Une connexion à Hachem
Le réfrigérateur est tout neuf.
Il sort à peine de son emballage.
Et pourtant…
Il ne fonctionne pas.
Aucune fraîcheur ne s’en dégage.
Le technicien arrive, examine l’appareil avec attention, vérifie chaque détail, puis se met à sourire :
— « Il faut simplement le brancher à la prise. »
Le problème n’était pas le réfrigérateur.
Le problème était l’absence de connexion.
Dans la vie aussi, tout dépend de notre degré de connexion.
On peut faire les choses correctement, dans les règles de l’art.
On peut faire les Mitsvot.
On peut faire la Tefila.
On peut faire la Hichtadlout.
Et malgré tout, avoir l’impression que rien ne fonctionne vraiment.
Parce qu’il manque le courant.
Parce qu’il manque la connexion à la source.
Un appareil débranché ne produit rien, même s’il est parfait.
Regardons les frères de Yossef.
Pendant des années, ils ont essayé de poursuivre leur route sans lui.

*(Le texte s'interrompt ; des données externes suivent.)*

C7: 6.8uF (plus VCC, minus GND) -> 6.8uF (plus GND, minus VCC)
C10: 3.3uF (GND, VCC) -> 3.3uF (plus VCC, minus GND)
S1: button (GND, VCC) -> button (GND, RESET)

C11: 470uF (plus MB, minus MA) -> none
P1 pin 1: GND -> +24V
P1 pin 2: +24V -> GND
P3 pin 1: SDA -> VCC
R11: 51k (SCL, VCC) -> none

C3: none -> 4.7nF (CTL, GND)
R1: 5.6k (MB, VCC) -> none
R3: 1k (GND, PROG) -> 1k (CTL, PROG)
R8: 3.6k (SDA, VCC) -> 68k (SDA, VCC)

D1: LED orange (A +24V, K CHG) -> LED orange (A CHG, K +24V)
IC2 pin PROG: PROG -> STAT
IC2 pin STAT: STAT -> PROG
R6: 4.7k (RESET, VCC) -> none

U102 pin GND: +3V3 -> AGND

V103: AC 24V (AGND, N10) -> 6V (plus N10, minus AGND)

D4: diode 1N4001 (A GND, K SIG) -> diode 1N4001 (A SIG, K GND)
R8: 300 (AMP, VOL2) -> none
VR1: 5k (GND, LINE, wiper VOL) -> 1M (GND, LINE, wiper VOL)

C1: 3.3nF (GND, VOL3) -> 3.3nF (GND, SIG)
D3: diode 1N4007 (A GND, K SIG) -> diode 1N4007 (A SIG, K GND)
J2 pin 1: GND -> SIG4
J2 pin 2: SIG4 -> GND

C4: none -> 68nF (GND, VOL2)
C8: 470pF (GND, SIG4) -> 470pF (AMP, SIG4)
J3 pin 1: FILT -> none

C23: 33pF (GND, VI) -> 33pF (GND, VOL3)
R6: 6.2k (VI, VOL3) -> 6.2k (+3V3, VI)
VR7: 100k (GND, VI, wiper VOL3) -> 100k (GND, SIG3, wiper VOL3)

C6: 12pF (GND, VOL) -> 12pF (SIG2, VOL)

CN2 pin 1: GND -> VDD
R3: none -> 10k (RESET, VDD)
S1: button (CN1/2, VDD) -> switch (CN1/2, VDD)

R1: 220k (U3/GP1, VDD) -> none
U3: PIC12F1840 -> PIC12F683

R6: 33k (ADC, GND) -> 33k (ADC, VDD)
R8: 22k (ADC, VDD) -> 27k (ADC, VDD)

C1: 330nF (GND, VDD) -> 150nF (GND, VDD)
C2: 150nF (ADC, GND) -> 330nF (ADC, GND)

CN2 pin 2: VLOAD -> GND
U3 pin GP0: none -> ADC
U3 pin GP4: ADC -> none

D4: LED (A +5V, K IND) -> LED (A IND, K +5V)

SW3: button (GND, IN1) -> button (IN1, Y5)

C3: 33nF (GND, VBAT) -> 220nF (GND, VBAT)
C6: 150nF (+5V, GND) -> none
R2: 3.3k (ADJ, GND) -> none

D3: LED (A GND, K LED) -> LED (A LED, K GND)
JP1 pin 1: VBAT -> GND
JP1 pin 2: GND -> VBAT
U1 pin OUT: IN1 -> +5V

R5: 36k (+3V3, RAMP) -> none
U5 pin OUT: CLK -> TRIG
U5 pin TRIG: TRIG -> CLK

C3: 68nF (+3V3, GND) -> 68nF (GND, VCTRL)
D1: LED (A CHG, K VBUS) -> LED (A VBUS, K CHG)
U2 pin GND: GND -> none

Ils pensaient pouvoir construire l’avenir en l’écartant.
Mais la Providence les a ramenés exactement à l’endroit qu’ils voulaient éviter.
Ils ont dû descendre en Égypte.
Ils ont dû retrouver Yossef.
Ils ont dû se reconnecter.
Car ce qui est déconnecté finit toujours par chercher sa source.
Tôt ou tard, lorsqu’une personne ressent un vide, une confusion ou une impression que quelque chose ne tourne pas rond, elle ne cherche pas nécessairement davantage d’efforts.
Souvent, elle cherche une connexion.
Une connexion à Hachem.
Une connexion à la vérité.
Une connexion à la mission pour laquelle elle est venue au monde.
Car le problème n’est pas toujours dans ce que nous faisons.
Parfois, tout est en ordre.
Il suffit simplement de brancher la prise.